RIBOULDINGUE CONTRE CELINE
Sur un banc de ma station de métro, place de Clichy, un clochard, visiblement dément, déblatère. On ne comprend pas trop ce qu'il raconte. C'est confus. De temps en temps, il articule, plein de haine, le mot "youpin". C'est tout ce que je saisis. Je n'ai nulle envie de m'attarder devant ce lamentable spectacle. Sans doute s'agit-il du fameux Louis-Ferdinand Céline, un médecin de quartier caractériel, bien coonnu dans le coin, qui s'est, une fois de plus, égaré.
Quelques badauds se sont attroupés autour de ce misérable orateur. Je m'arrête, un instant, pour les observer. A leur mise faussement désinvolte, je reconnais quelques petits Marquis de la "République" des Lettres.

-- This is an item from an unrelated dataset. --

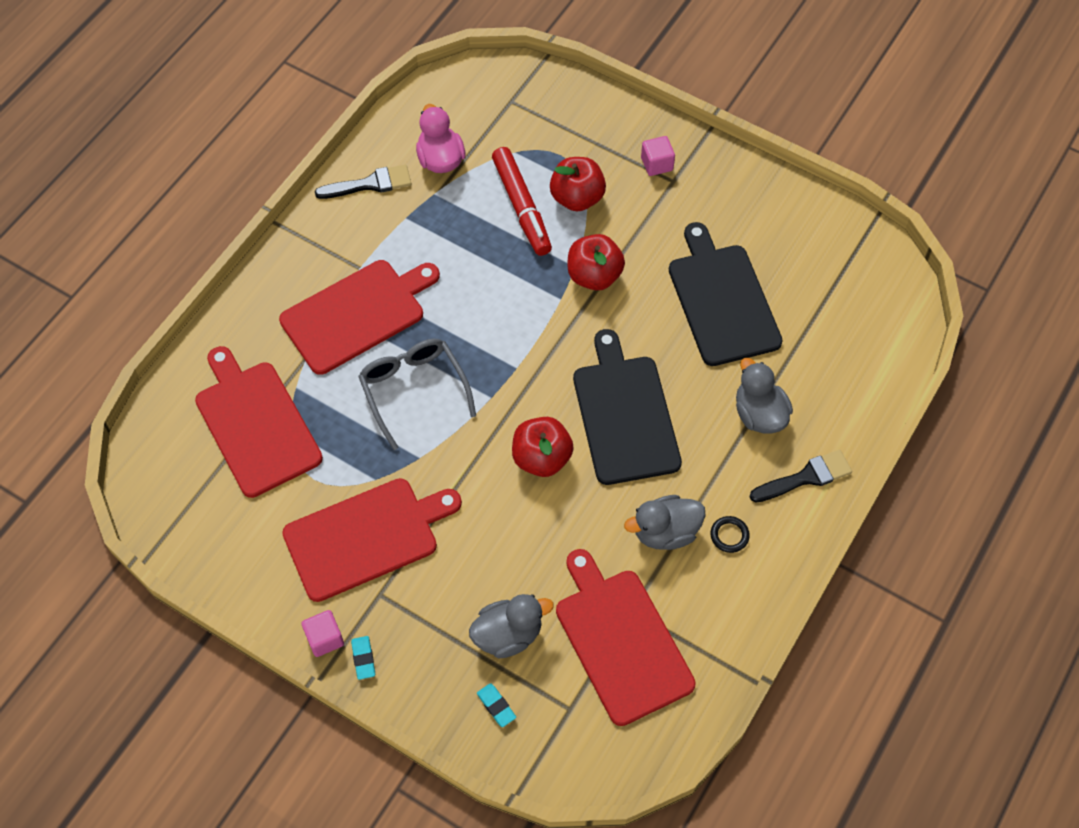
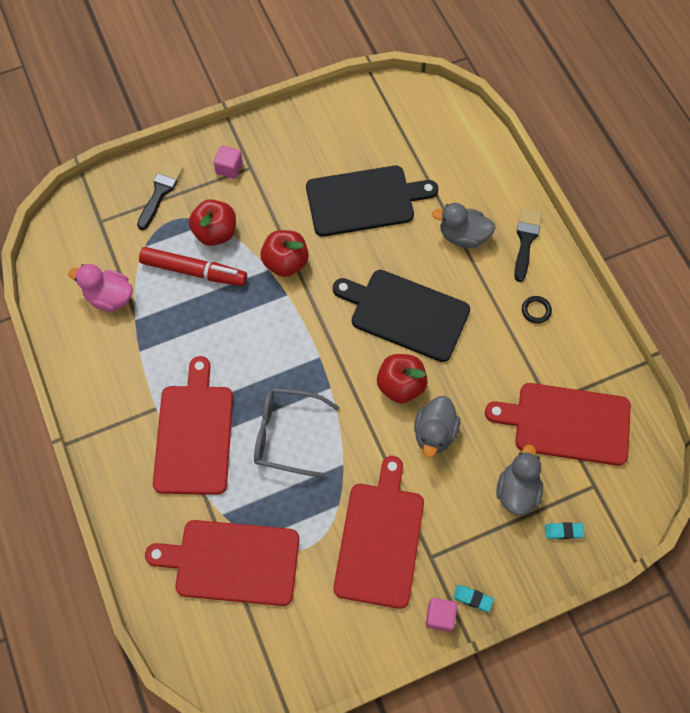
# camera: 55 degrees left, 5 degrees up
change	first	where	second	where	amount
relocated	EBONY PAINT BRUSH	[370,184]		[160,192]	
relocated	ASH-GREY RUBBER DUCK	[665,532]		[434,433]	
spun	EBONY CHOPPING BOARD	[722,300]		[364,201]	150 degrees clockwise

L'un d'entre eux, particulièrement cordial, me prend à témoin:
"Comme il s'exprime bien, cet homme! Comme c'est moderne!....Post-moderne! On sent que c'est travaillé! Quel Style!"
Je hausse les épaules, dubitatif. Personnellement, je ne me suis jamais complu dans le prêt-à-parler qui constitue le plus gros de la "Littérature" admise en cette triste époque. Je suis rarement conforme à la ligne éditoriale. On m'invite rarement à dîner. Tant pis pour moi!
J'interroge timidement:
"Mais vous êtes en accord avec ce qu'affirme ce malheureux?
-Mais, mon brave, il faut savoir l'écouter! Visiblement,vous n'avez pas été à la bonne école des gens cultivés. Vous me tenez un discours populiste!"
Sur ces mots, il se pince ostensiblement les narines, comme le font de coutume les gens de sa caste puis poursuit, d'une voix forcément nasillarde:
"N'avez-vous pas vu au terme de cette belle exposition sur la Résistance, place de l'Hôtel de Ville, la photographie de Louis-Ferdinand? Lui a compris que l'homme est, de toutes façons, méchant, qu'il faut être lucide et se résigner".
Je suis abasourdi par cette belle et grande leçon. Je me sens ignorant et minable. Cet homme a forcément raison puisqu'il est issu d'une bonne famille, qu'il est apprécié par d'excellents amis, qu'il bénéficie d'une certaine notoriété et détient d'importantes responsabilitésculturelles.
Avant de m'éloigner, penaud, j'aperçois un voyou de mes amis qui s'est glissé dans la foule. C'est Ribouldingue. Il vient de descendre de la bibliothèque de Robert Desnos, promis à la mort et désigné à ses bourreaux par le si talentueux auteur de "Bagatelles pour un massacre". Il a, pour un instant, délaissé ses inséparables compères: Croquignol et Filochard. Discrètement, il s'approche de mon petit Marquis, qu'il devine financièrement appétissant, et lui subtilise, avec délicatesse, son portefeuille.
Il se tourne vers moi, me voit, me sourit. Je lui rends son sourire. Comment faire autrement? J'apprécie beaucoup plus l'écriture de Forton, le créateur des "Pieds Nickelés" que celle de Louis-Ferdinand Céline.
Tant mieux pour moi!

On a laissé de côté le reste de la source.